Hi everyone, i am struggling to configure a network like below in picture of network diagram but cannot make it run successfully…
Anyone can help me achieve it?
Thanks

Main Router is RB3011UiAS, first switch is CRS-112-8G-4S(bridge all ports) and the last one is RB2011UiAS (Bridge all ports - Configured as switch)

mikrotik.jpg[/attachment][/img]

Buckeye · November 9, 2022, 3:05am

Every broadcast domain on a vlan-aware switch will be in some distinct vlan. If you don’t specify it, it will probably default of vlan 1. Whether it is tagged or untagged on egress from the switch is independent of what vlan it is a member of.

So to me, your diagram isn’t clear. Perhaps all your LAN clients are not vlan aware, and you expect the switch to do the classification into a specific vlan (e.g. for the the devices you want to get dhcp addresses from 192.168.6.0/24, these devices would normally be connected to “access ports” for vlan 1000).

The devices getting access to 192.168.5.0/24 need to be in a different vlan than the devices in 192.168.6.0/24. I would probably use vlan 5 for the devices in 192.168.5.0/24 (and I would probably use vlan 6 instead of 1000, not because 1000 won’t work, just because that’s the way I normally do it to make it more obvious what the mapping between ip subnets and vlans is).

What specifically is your question? If is not possible to guess what problem(s) you are having, if you don’t show us an export of the configurations of the three MikroTik devices, and what your expectations are.

Are all clients just “standard” non-vlan-aware devices?

What are you using for access point in vlan 1000?

eakteam · November 9, 2022, 8:04am

Every broadcast domain on a vlan-aware switch will be in some distinct vlan. If you don’t specify it, it will probably default of vlan 1. Whether it is tagged or untagged on egress from the switch is independent of what vlan it is a member of.

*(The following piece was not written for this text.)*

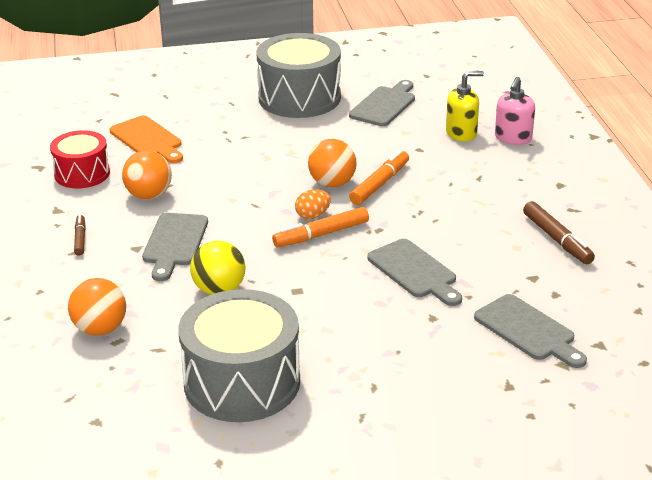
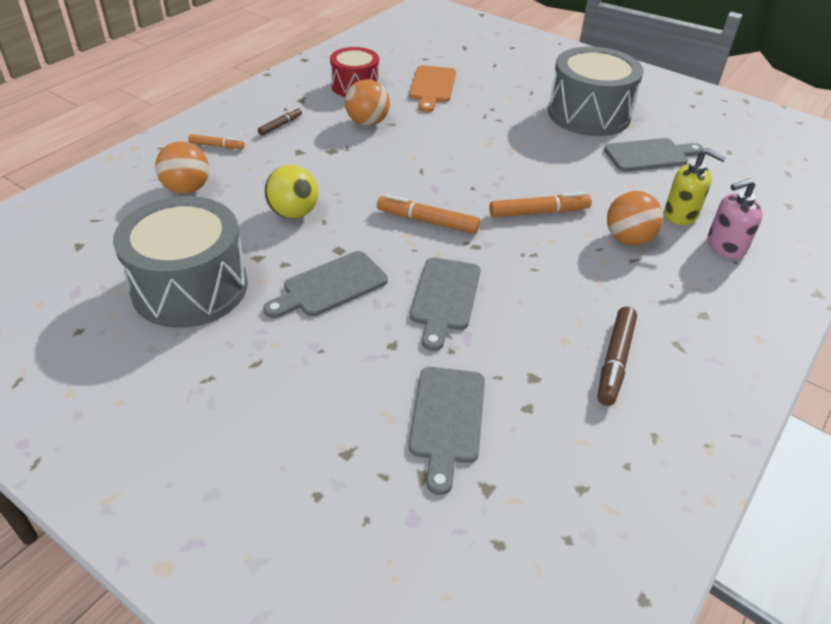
camera: 45 degrees right, 10 degrees up
(57, 286) = (217, 146): none -> orange marker
(174, 243) = (325, 163): grey cutting board -> grey cutting board (330, 286)
(312, 215) = (446, 203): orange egg -> none
(332, 183) = (502, 189): orange ball -> orange ball (628, 239)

So to me, your diagram isn’t clear. Perhaps all your LAN clients are not vlan aware, and you expect the switch to do the classification into a specific vlan (e.g. for the the devices you want to get dhcp addresses from 192.168.6.0/24, these devices would normally be connected to “access ports” for vlan 1000).

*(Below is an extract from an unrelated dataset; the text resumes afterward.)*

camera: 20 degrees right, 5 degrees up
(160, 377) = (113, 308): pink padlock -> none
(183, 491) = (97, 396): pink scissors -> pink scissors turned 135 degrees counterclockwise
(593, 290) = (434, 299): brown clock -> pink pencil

The devices getting access to 192.168.5.0/24 need to be in a different vlan than the devices in 192.168.6.0/24. I would probably use vlan 5 for the devices in 192.168.5.0/24 (and I would probably use vlan 6 instead of 1000, not because 1000 won’t work, just because that’s the way I normally do it to make it more obvious what the mapping between ip subnets and vlans is).

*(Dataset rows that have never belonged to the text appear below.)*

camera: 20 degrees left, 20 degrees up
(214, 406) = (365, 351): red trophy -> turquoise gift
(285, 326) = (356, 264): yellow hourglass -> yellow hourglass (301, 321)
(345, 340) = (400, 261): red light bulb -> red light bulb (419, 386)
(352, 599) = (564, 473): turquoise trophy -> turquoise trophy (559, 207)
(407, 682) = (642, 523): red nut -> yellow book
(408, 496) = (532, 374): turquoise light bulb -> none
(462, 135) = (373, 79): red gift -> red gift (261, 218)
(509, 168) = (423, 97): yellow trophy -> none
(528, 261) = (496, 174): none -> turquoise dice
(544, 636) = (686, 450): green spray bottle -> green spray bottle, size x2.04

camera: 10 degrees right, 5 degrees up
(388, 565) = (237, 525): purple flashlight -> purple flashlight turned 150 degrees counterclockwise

What specifically is your question? If is not possible to guess what problem(s) you are having, if you don’t show us an export of the configurations of the three MikroTik devices, and what your expectations are.

Are all clients just “standard” non-vlan-aware devices?

What are you using for access point in vlan 1000?

I just want to know how to configure and make it works.
Yes all my clients are standart devices like smartphones and computers.
For AP i use Ubiquiti Unifi APs in bridge mode.

eakteam · November 9, 2022, 4:42pm

Any help?

anav · November 9, 2022, 5:39pm

Use one bridge at each device, bridge does no dhcp or heavy lifting, vlans for all subnets (do not use vlanid=1 as that is the MT default vlan in the background).
Ensure you have a management vlan, it could be a trusted vlan if you dont want/need a separate one.
All the smart devices from switches to smart APs, will get their IP on this vlan.
You will need hybrid ports for the ubiquiti I believe as they expect the management vlan to be untagged.

Read para C. https://forum.mikrotik.com/viewtopic.php?t=182373
Specifically the first link is an excellent guide (but read my comments on how to use it).